I looked at things surrounding the area "robust linear regression" on the internet, but couldn't find an explanation for this problem.

I tried to find inspiration from the various proofs that median minimizes $\ell_1$ error of some finite set of reals. In this direction, I tried to find the point at which gradient of the objective function is equal to zero. Here too, I got to a point where there was a large number of cases to handle, and decided to give up.

3 Answers3

4

counter-example: In my notation $\mathcal L_{[a,b]}$ is the Lebesgue measure in $[a,b]$. Lets consider $\mu=\frac{\mathcal L_{[0,2]}+\mathcal L_{[3,4]}}{3}$ and define: $$f(x)=\begin{cases}x \;\text{ if } x\in[3,4] \\0 \;\;\text{ otherwise } \end{cases} $$ so in this situation we have that $l^*\equiv0$ (because $f_{|[0,2]}=0$ and $\mu([0,2])=\frac{2}{3})$. If $l(x)=x$ then: $$||f-l^*||=\frac{1}{3}\int_3^4 xdx=\frac{1}{3}\frac{7}{2}> $$ $$>||f-l||=\frac{1}{3}\int_0^2xdx =\frac{1}{3}2. $$

edit: There's a much simple counter-example, let $\mu=\mathcal L_{[0,2]}$ and $\varepsilon>0$. Be $f$ a function s.t.: $$f=\begin{cases}x\;\; x\in[1+\varepsilon,2]\\0 \;\;\text{otherwise}\end{cases}$$ hence if $l^*\equiv0,\;l(x)=x$ then: $$||f-l^*||=\int_{1+\varepsilon}^2 xdx=2-\frac{(1+\varepsilon)^2}{2}>$$ $$>||f-l||=\int_0^{1+\varepsilon}xdx=\frac{(1+\varepsilon)^2}{2}, $$ which is true for $\varepsilon$ small enough.

Bongo
  • 1,320
  • Nice one. I did not try with a R.V. with disconnected support and it seems to the trick. But now I wonder if we can make it to work somehow. May be I will have to write my own question. :) – nicomezi Aug 07 '23 at 18:30
  • Very nice! A concrete question would be, will the statement hold if $\mu$ is the uniform distribution over $[-1,1]^n$? – Mathews Boban Aug 08 '23 at 01:32
  • I edit my answer, if you want $\mu=\mathcal L_{[-2,2]}$ you just have to mirror $f$ in $[-2,0]$ (s.t. $f(-x)=-f(x)$). – Bongo Aug 08 '23 at 15:58
2

Disclaimer: this is NOT an answer but the track I have been following till I somehow got also stuck and would be interested in a possible conclusion from here. I allowed myself to post it as I think I made significant progress in the right direction (hopefully) so someone could finish the job. Please let me know if this is inapropriate and I will delete.

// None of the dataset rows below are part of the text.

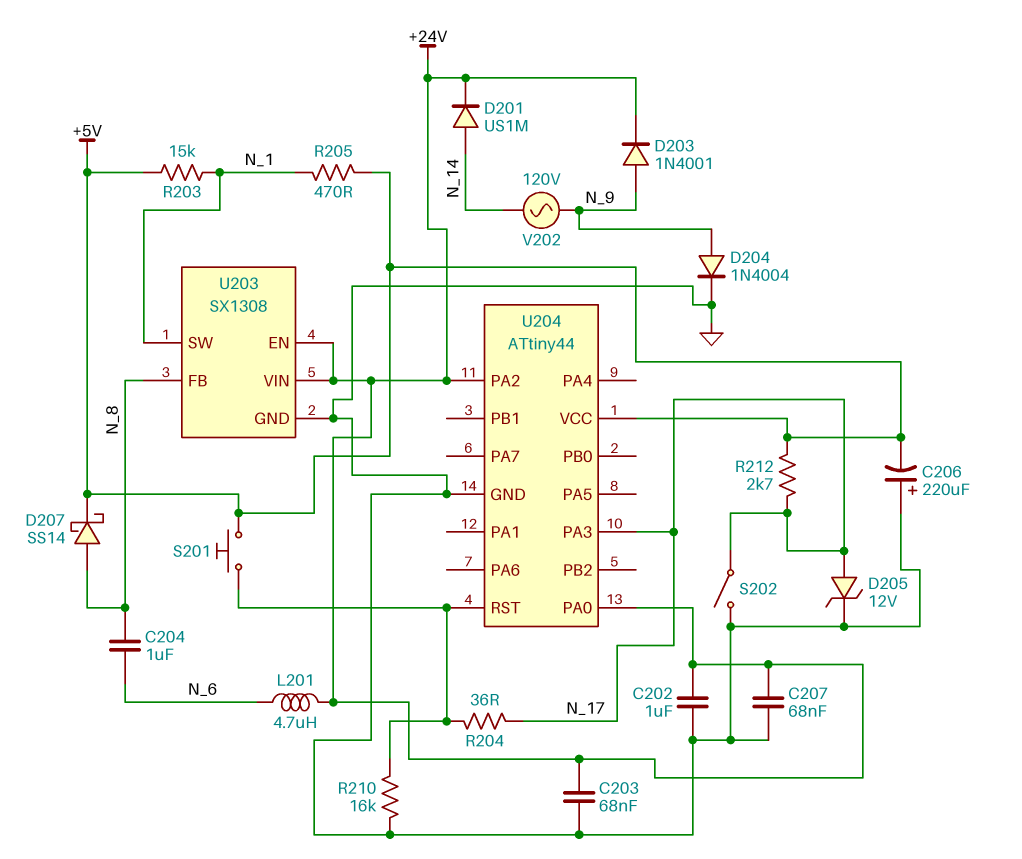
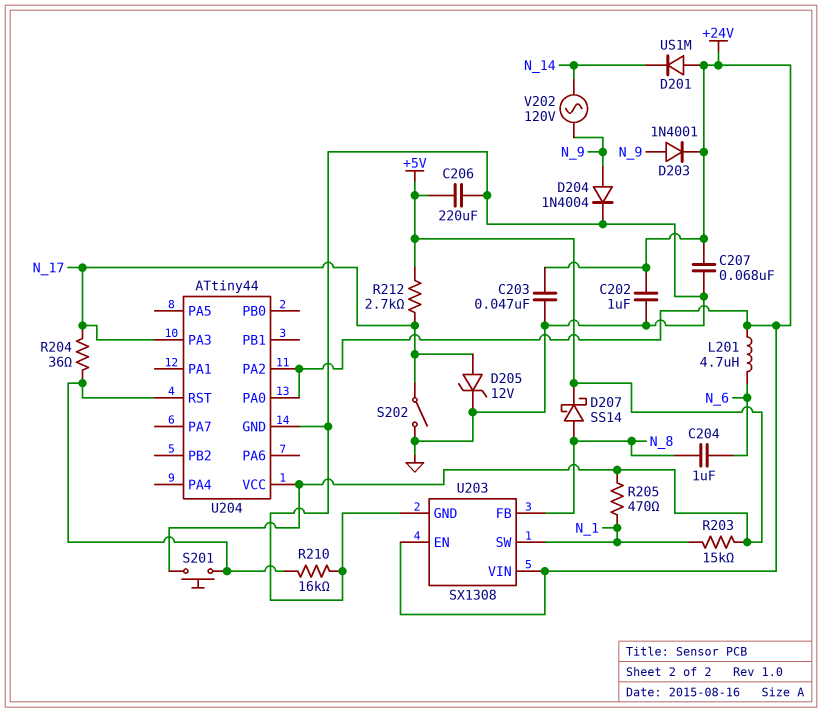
C203: 68nF (+24V, GND) -> 47nF (+24V, GND)
C206: 220uF (plus GND, minus +5V) -> 220uF (+5V, GND)
D201: diode US1M (A N_14, K +24V) -> diode US1M (A +24V, K N_14)

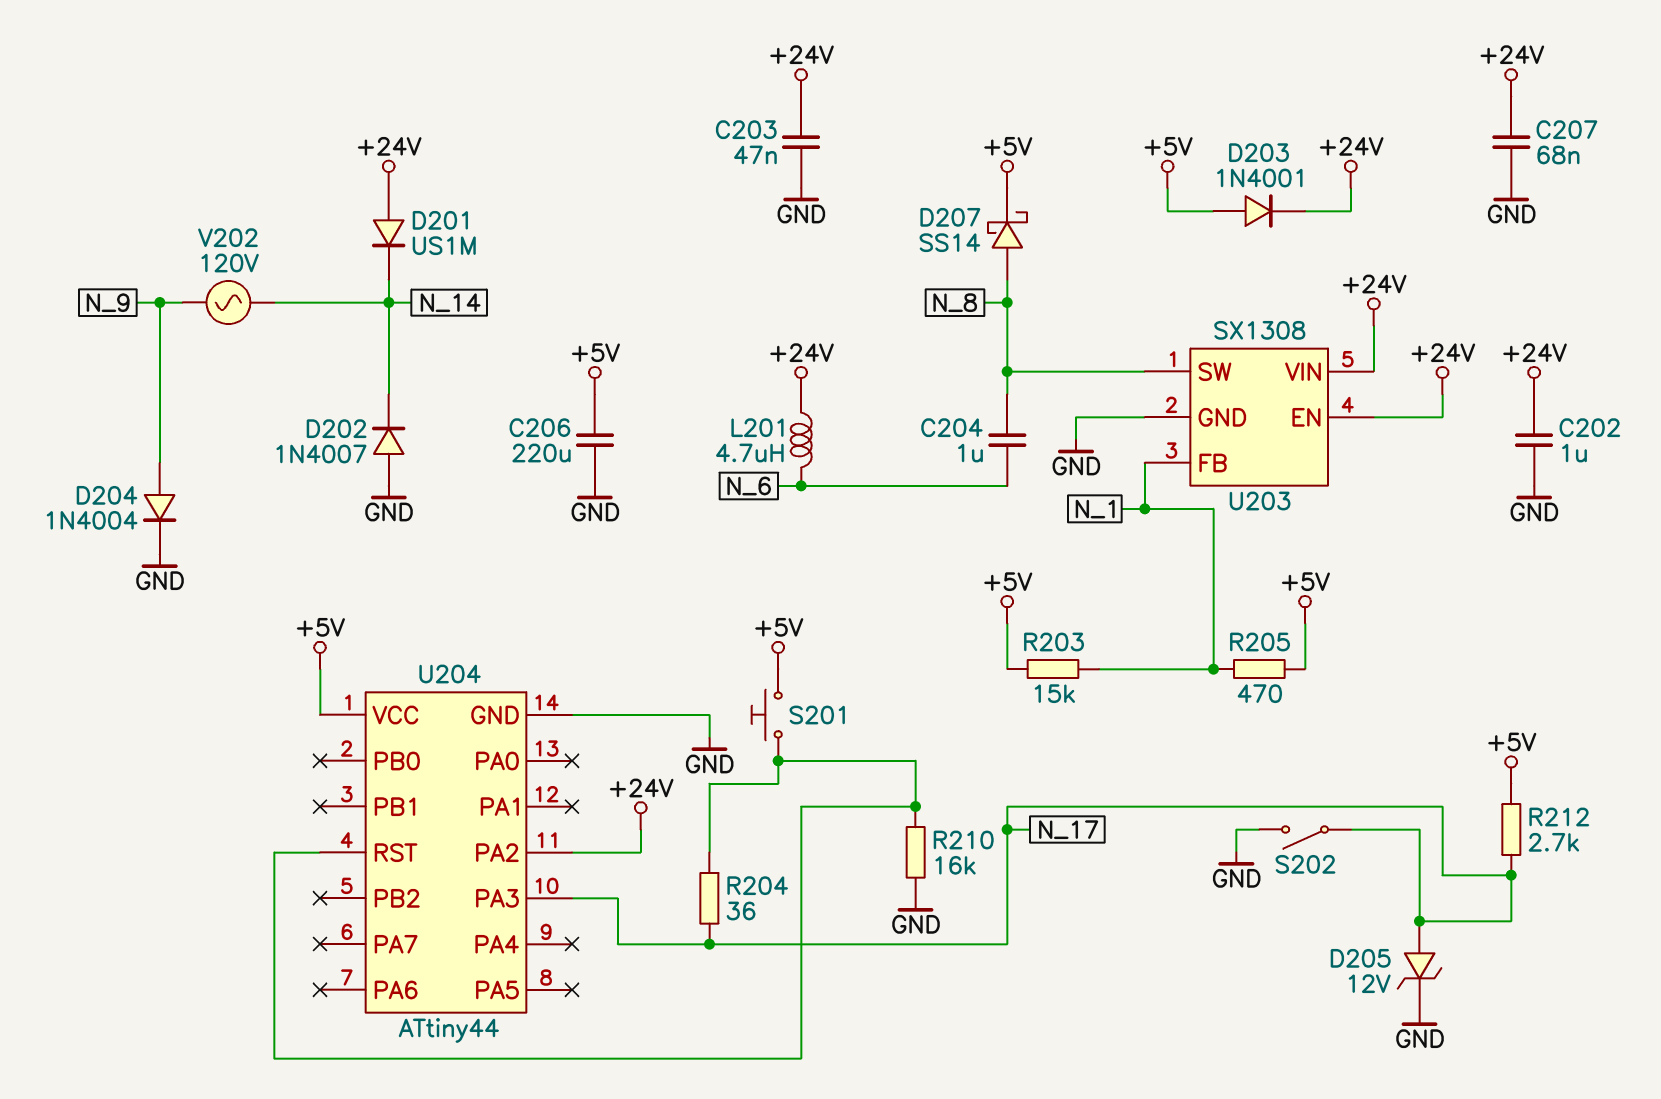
D202: none -> diode 1N4007 (A GND, K N_14)
D203: diode 1N4001 (A N_9, K +24V) -> diode 1N4001 (A +5V, K +24V)
U203 pin FB: N_8 -> N_1
U203 pin SW: N_1 -> N_8
U204 pin PA0: +24V -> none

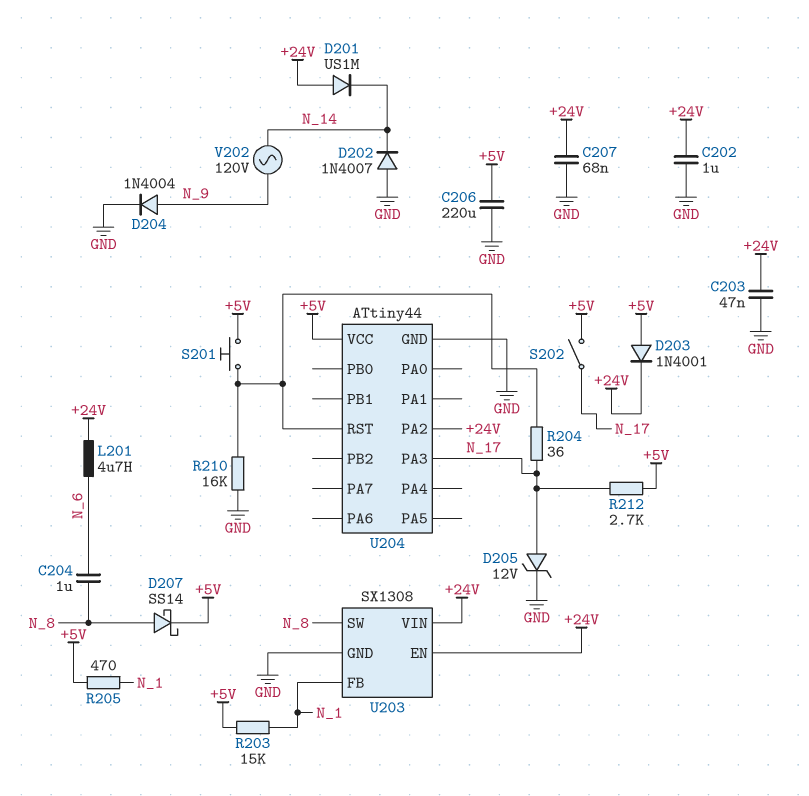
S202: switch (GND, N_17) -> switch (+5V, N_17)

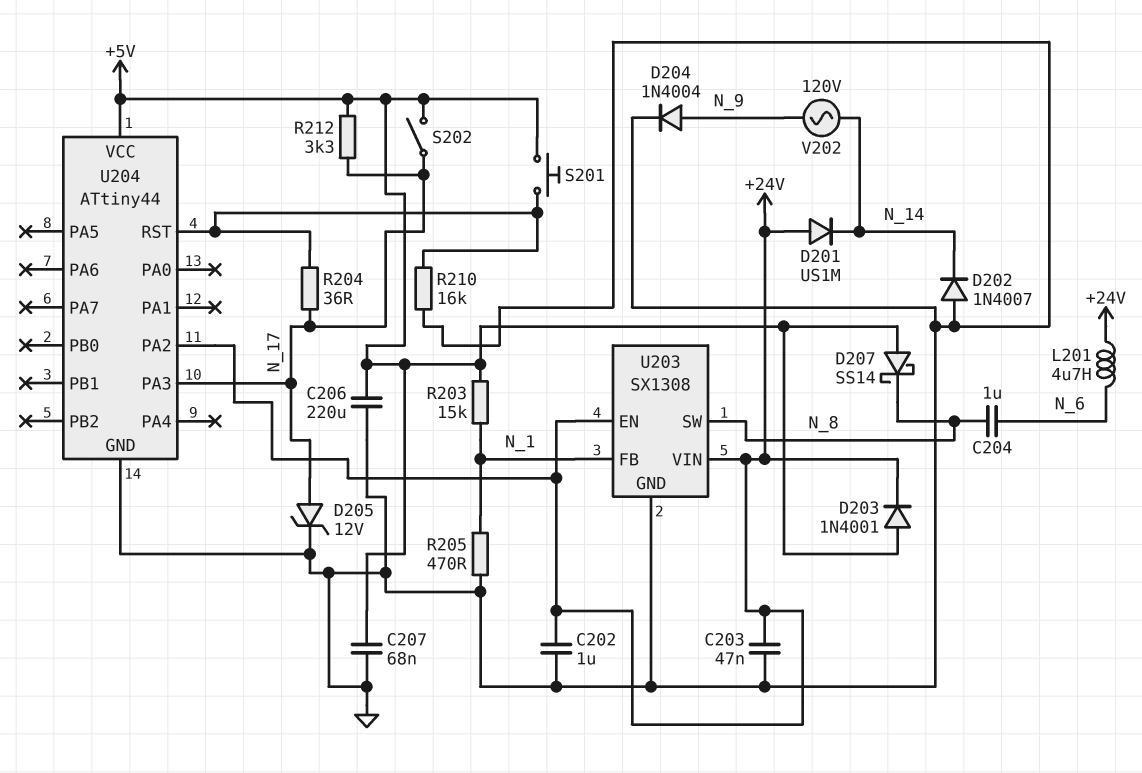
C207: 68nF (+24V, GND) -> 68nF (+5V, GND)
D207: schottky SS14 (A N_8, K +5V) -> schottky SS14 (A +5V, K N_8)
R205: 470 (+5V, N_1) -> 470 (GND, N_1)
R212: 2.7k (+5V, N_17) -> 3.3k (+5V, N_17)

Let me rewrite the problem to set some notations. We want to show that

$$\arg \min_{l \text{ linear}} \|f - l\|_{L^1(\mu)} = l^*$$

where $l^*=f$ on $A \subset \mathbb{R}^n$ where $\mu(A) = \int_A d \mu >1/2$. We have:

$$\|f - l\|_{L^1(\mu)} = \int |f-l|d \mu = \int_A |f-l|d \mu+\int_{\bar{A}} |f-l|d \mu.$$

Let $l$ such that $\|f - l\|_{L^1(\mu)} \le \|f - l^*\|_{L^1(\mu)}$. Then, since $f=l^*$ on $A$:

$$\int_A |f-l|d \mu+\int_{\bar{A}} |f-l|d\mu \le \int_{\bar{A}} |f-l^*|d \mu$$

Rearranging and using the second triangle inequality yields:

$$\int_A |f-l|d \mu \le \int_{\bar{A}} |f-l^*|-|f-l|d \mu \le \int_{\bar{A}} ||f-l^*|-|f-l||d \mu \le \int_{\bar{A}} |l^*-l|d \mu$$

But, once more, $f=l^*$ on $A$, so we must have: $$\int_A |m|d \mu \le \int_{\bar{A}} |m|d \mu$$

where $m=l^*-l$, the linear map produced by the difference. Now I think we should be able to use the linearity of $m$ and the fact that $\mu(A)>1/2$ to conclude but failed to do so till now.

nicomezi
  • 8,399
2

I found a counter-example while trying to extend nicomezi's argument.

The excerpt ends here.